Fausterella

Kate Harrad: selling her soul to go to the ball.

Their Eyes Were Watching God (Zora Neale Hurston)

(New York: HarperCollins, 2000, ISBN 9780060838676)

Reviewed by lizw

Novel about a black woman trying to pursue her ideals of love and freedom (often represented in the book by the notion of travelling to the horizon) in the American South of the late 19th century. A good part of the story is set in Eatonville, which was Hurston’s home town and one of the first black-run towns to be formed in the US.

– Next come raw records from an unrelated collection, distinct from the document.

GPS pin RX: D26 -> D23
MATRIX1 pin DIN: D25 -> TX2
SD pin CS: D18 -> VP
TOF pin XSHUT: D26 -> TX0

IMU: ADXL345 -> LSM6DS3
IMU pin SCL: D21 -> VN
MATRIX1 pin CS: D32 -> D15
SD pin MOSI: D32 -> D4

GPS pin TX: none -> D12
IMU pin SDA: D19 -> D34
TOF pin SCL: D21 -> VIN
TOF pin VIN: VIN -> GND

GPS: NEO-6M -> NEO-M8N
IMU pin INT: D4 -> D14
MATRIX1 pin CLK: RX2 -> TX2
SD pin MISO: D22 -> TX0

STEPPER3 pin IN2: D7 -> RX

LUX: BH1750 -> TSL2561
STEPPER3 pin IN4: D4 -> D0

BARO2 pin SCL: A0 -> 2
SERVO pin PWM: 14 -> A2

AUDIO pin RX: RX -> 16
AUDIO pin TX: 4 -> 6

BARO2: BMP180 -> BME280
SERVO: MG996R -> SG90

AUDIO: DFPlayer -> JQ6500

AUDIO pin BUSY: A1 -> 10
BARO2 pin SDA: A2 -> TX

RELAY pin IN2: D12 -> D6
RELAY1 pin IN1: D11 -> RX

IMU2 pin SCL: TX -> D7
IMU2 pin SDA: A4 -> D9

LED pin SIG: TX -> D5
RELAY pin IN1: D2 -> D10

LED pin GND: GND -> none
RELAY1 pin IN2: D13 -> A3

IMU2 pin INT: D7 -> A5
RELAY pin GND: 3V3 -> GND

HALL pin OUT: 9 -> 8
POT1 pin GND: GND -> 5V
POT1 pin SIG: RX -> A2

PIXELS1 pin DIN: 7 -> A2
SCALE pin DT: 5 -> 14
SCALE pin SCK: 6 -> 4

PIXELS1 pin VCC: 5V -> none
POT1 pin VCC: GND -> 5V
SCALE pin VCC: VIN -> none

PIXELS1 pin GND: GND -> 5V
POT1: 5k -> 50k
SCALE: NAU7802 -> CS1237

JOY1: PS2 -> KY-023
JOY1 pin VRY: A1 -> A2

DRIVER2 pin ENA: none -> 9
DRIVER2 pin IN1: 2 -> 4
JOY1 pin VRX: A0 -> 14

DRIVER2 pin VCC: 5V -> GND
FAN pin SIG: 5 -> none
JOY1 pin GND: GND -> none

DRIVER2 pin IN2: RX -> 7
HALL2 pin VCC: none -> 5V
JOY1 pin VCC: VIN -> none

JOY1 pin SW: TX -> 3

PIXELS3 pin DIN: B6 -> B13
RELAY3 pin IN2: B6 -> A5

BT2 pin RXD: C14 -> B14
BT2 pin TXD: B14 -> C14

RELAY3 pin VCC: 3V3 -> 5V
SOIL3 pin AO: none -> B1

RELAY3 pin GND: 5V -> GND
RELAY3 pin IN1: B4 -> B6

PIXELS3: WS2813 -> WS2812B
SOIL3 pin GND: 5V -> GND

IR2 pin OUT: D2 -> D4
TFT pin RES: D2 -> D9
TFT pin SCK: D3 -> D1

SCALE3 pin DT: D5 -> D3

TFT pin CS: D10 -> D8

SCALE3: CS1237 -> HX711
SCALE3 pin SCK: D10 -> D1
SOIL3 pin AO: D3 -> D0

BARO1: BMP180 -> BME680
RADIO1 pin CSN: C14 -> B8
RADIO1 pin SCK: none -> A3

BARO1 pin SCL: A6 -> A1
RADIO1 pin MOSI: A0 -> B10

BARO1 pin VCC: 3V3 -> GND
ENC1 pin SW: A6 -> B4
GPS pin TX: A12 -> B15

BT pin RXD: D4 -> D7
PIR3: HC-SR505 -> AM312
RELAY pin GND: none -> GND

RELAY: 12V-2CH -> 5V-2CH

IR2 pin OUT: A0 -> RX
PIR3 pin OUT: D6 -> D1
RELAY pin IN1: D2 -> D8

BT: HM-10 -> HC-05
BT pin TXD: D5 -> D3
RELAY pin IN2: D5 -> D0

I found this hard to get into at first, largely because the viewpoint character is infuriatingly passive for the first several chapters – but that turns out to be part of the point. I also found Hurston’s rendition of her characters’ vernacular less convincing than, say, Selvon’s – something about the particular choices she makes about rendering sounds into phonetic spelling, I think. It’s possible that someone more familiar with Southern African-American accents would get on with it better, though. Anyway, I’m glad I persevered, because overall the character development is quite absorbing once it gets going, and the story of the viewpoint character’s third and happiest marriage in particular is quite touching. I loved the very strong metaphors Hurston uses to describe her inner life. Here’s the example that first struck me: She stood there until something fell off the shelf inside her. Then she went inside there to see what it was. It was her image of Jody tumbled down and shattered. But looking at it she saw that it never was the flesh and blood figure of her dreams. Just something she had grabbed up to drape her dreams over. She also portrays quite vividly what it can feel like to dissociate to avoid dealing with an unpleasant situation: Then one day she sat and watched the shadow of herself going about tending store and prostrating itself before Jody, while all the time she herself sat under a shady tree with the wind blowing through her hair and her clothes… It was like a drug.

This edition comes with a foreword by Edwige Danticat, which is mostly about the personal significance the book has for her because it was written in Haiti, and an afterword by Henry J. Gates, who makes some interesting points about the intersections between gender and race in African-American literary circles during Hurston’s career.